Long, long ago in a galaxy far, far away, websites ran the gamut from the bland to the Flash™-y and everyone wanted to make them better. Way back in them olden days, there were so many ways to improve the hideousness that some websites were, and so the web design industry flourished. Everyone clamoured for the best website – chasing the elusive ‘best’ like a dog chasing cars.
The funny thing about ‘best’ is that its definition changes. It’s subjective; for some, best is “generates the most revenue”, for others it’s related to speed and performance, others still prize beautiful graphics over anything else. And influencable (Is that a word? It is now) – some clients can be steered down a certain path by designers, developers, analysts foisting their definition of ‘best’ onto the undecided and uninformed.

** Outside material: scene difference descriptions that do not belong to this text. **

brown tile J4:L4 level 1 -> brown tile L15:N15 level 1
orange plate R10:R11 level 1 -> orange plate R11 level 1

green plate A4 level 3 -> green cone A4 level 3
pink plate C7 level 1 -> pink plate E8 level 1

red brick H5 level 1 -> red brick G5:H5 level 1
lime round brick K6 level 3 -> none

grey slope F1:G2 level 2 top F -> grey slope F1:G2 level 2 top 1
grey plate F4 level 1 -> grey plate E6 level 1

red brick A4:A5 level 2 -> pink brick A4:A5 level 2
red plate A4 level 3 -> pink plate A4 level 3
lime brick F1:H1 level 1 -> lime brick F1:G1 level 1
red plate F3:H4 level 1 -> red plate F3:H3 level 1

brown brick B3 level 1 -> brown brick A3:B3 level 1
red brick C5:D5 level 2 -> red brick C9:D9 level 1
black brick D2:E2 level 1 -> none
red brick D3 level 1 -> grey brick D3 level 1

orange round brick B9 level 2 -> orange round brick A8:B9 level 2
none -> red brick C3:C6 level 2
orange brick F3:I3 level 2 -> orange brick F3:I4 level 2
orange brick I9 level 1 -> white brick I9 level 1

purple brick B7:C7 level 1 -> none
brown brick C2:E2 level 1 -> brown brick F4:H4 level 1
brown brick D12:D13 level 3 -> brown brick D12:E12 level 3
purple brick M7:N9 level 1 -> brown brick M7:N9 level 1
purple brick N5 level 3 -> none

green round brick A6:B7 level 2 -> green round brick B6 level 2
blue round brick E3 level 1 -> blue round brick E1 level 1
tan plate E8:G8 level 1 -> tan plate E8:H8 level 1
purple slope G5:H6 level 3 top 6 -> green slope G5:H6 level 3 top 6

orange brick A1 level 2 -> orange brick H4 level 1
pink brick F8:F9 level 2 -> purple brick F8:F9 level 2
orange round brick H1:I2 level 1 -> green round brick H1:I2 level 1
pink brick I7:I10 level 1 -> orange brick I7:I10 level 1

Google vs Independent Thought
Arguments abound over Material Design and the idea that Google is ‘forcing’ people to design everything the same way. I rather like Material Design but, in my not-so-humble opinion, it’s not the be-all and end-all of future web design. What it could be useful for is tapping that wealth of knowledge. Google has spent a fortune researching all of this and, save a few clangers, they’re pretty good at what they do. Considering they have cash you can only dream of to throw at research and they’re pretty consistent with their continuing success, why wouldn’t you pinch a few ideas?
In a world where everyone can design and develop, we bicker over minutiae to gain a 0.01% lead over competitors.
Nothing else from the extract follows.